No atinente à alegria, é de reter que Jesus começa cada um dos 9 enunciados com o
termo “Bem-aventurados” (“makárioi”), que é portador do anúncio duma felicidade nunca ouvida, que
o mundo estranha porque pretende encontrar a felicidade noutros caminhos e
lugares. Porém, fica a saber-se que a bem-aventurança, a santidade não é programa
de vida só de esforço e renúncia, mas é, antes de mais, toda a gozosa
descoberta de que somos filhos amados de Deus, o que nos enche de gozo, pois
não se trata de conquista humana, mas de um dom que recebemos: somos santos
porque Deus, que é o Santo, vem habitar a nossa vida e nos dá a santidade, que
nos torna bem-aventurados.

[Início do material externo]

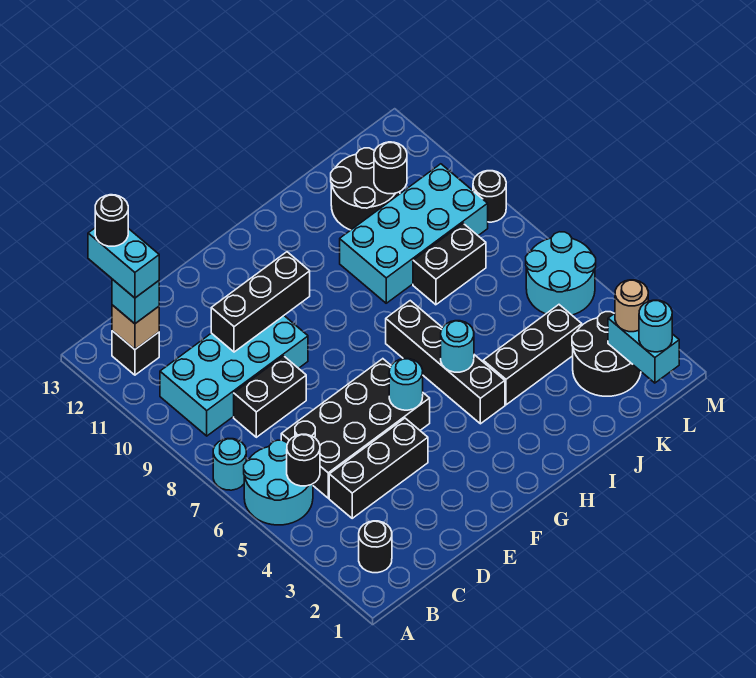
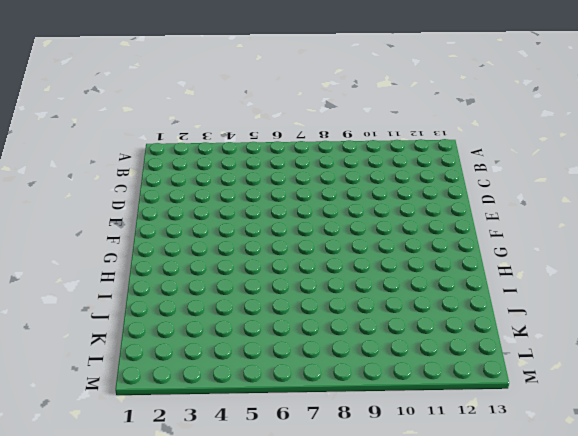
none -> cyan round brick A5:B6 level 1
none -> cyan round brick A7 level 1
none -> black round brick B2 level 1

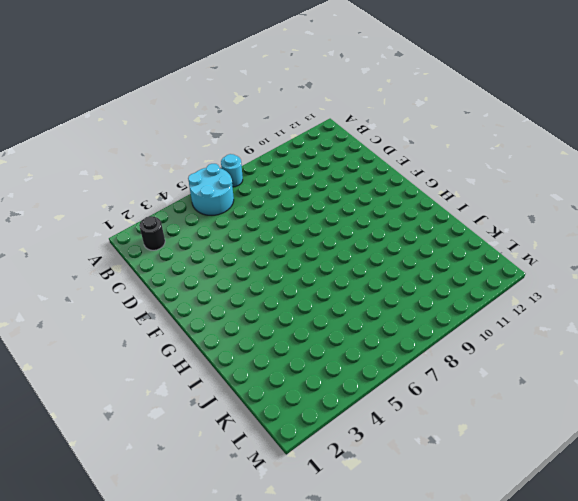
none -> cyan brick B9:E10 level 1
none -> black brick B12 level 1
none -> black brick C4:E4 level 1

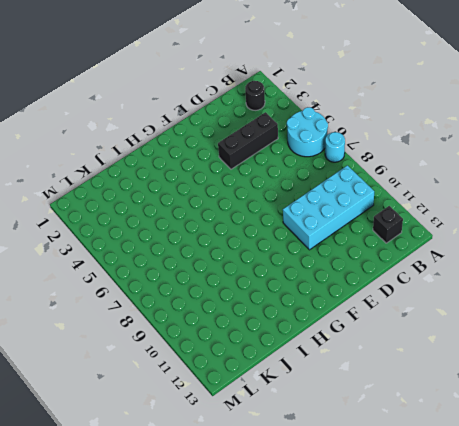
none -> black brick C5:F6 level 1
none -> black brick C8:D8 level 1
none -> black brick H4:H7 level 1

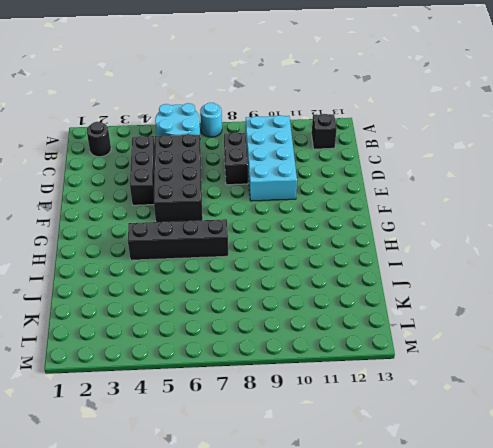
none -> black brick I4:K4 level 1
none -> cyan brick I9:L10 level 1
none -> black brick J8:K8 level 1

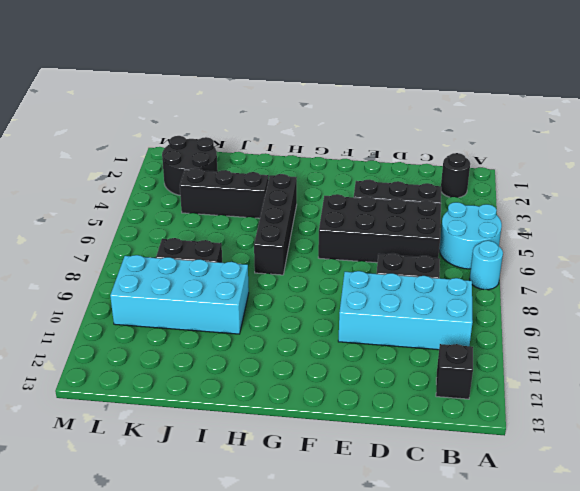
none -> black round brick J11:K12 level 1
none -> cyan round brick L5:M6 level 1
none -> black round brick M9 level 1

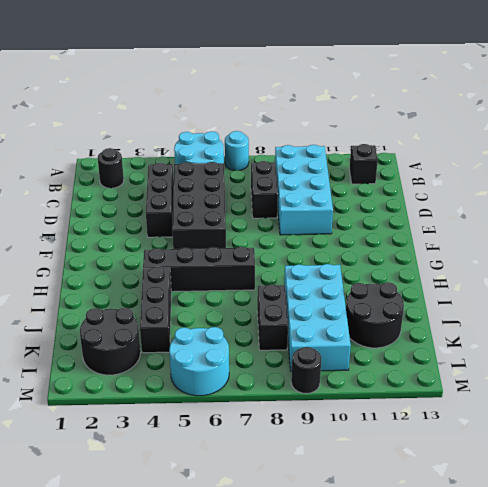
none -> black round brick B5 level 2
none -> tan brick B12 level 2
none -> black brick D10:F10 level 2

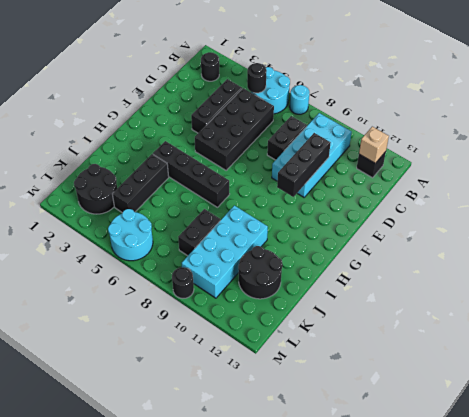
none -> cyan round brick F5 level 2
none -> cyan round brick H5 level 2
none -> black round brick K11 level 2

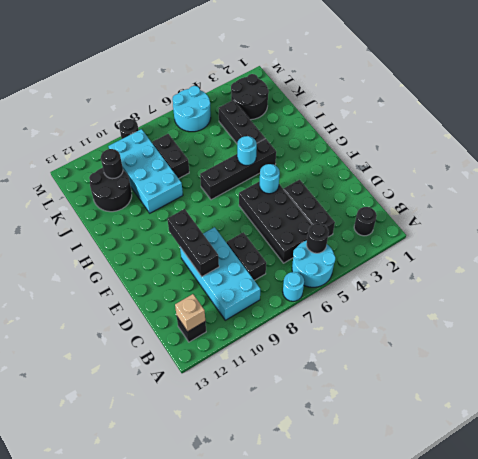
none -> cyan brick L1:L2 level 2
none -> cyan brick B12 level 3
none -> cyan round brick L1 level 3

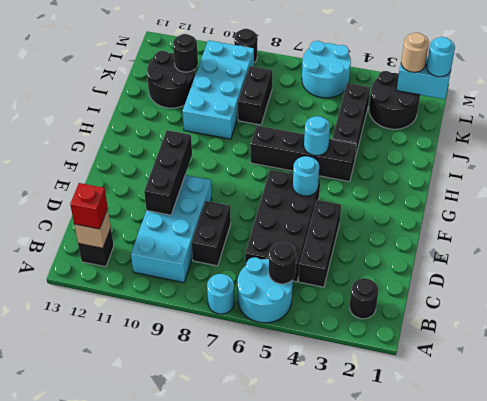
red brick B12 level 3 -> cyan brick B12 level 3
none -> cyan brick B12:B13 level 4
none -> black round brick B13 level 5

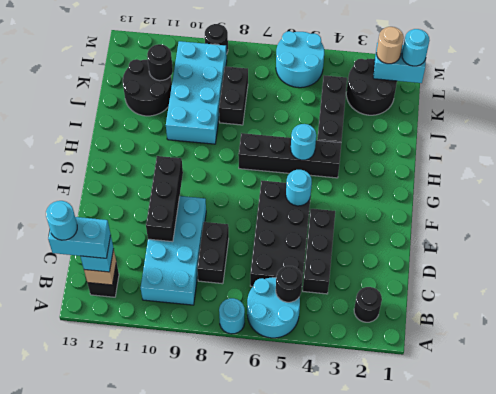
cyan round brick B13 level 5 -> black round brick B13 level 5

Assim, a alegria do cristão, conclui o Santo Padre, não
é emoção do momento, mas a certeza de podermos enfrentar cada situação sob o
olhar amoroso de Deus, com a valentia e a força que procedem d’Ele. E os
santos, no meio de tribulações, viveram e testemunharam esta alegria. Sem ela, a
fé converte-se num exercício rigoroso e opressivo, correndo o risco de se
transformar em tristeza, que corrói a vida. Por consequência, os cristãos devem
interrogar-se se são efetivamente cristãos alegres e se transmitem alegria. Com
efeito, reitera o Pontífice, “não há santidade sem alegria”.
No
respeitante à profecia, Francisco observa que as Bem-aventuranças, em
mensagem contra a corrente, se dirigem aos pobres, aos aflitos, aos famintos e
sedentos de justiça, quando, para o mundo, a felicidade assenta na riqueza,
poder, jovialidade, força, fama e êxito. Ora, Jesus derruba esses critérios e
faz um anúncio profético (é
a dimensão profética da santidade): a verdadeira plenitude de vida obtém-se no seguimento de Jesus,
praticando a sua Palavra – o que implica outra pobreza. Nestes termos, é
preciso ser pobre por dentro, esvaziar-se de si mesmo para deixar espaço a
Deus. Quem se sente rico, seguro e com sucesso faz assentar tudo em si mesmo e
fecha-se a Deus e aos irmãos, ao passo que aquele que está ciente de é pobre e
de que não se basta a si mesmo permanece aberto a Deus e ao próximo. Por isso,
no dizer do Papa, as Bem-aventuranças “são a profecia de uma humanidade
nova, dum modo novo de vida: fazer-se pequeno e entregar-se a Deus, em vez
de se destacar sobre os demais; ser manso, em vez de impor-se; praticar a misericórdia,
em vez de pensar só em si mesmo; trabalhar pela justiça pela paz, em vez de
alimentar, mesmo só com a conivência, injustiças e desigualdades.
A santidade é,
pois, acolher e levar à prática, com a preciosa ajuda de Deus, esta profecia
que revoluciona o mundo. Por conseguinte, o Santo Padre exorta a que nos
examinemos quanto ao testemunho que damos (ou não) da profecia de Jesus e da sua novidade, bem como quanto à manifestação
do espírito profético que recebemos no Batismo. E confia-nos à Santíssima
Virgem para que nos dê algo do seu ânimo, desse ânimo feliz com que engrandeceu
em alegria o Senhor, que “derruba os
poderosos de seus tronos e exalta os humildes” (cf Lc 1,52).
***
Nesta
solenidade, celebramos, em primeiro lugar, a Santidade de Deus, o Santo por
excelência, o Triságio (três vezes Santo). Só Ele é santo originariamente, mas, na sua generosa liberalidade,
comunica a santidade aos seus filhos. Ele é a Santidade fontal, em que bebemos
a santidade que haurimos por graça. Assim, todos quantos, pelo Batismo, aderem
a Cristo – o Deus Santo que encarnou – têm no seu ADN a santidade, pela qual
são chamados à Bem-aventurança. É certo que pecamos, desdizemos da santidade,
mas não deixamos de ser convocados pela Santidade para a santidade. É Ele que
nos chama e nos impele. Por isso, este é dia de Deus e nosso dia, dia de todos.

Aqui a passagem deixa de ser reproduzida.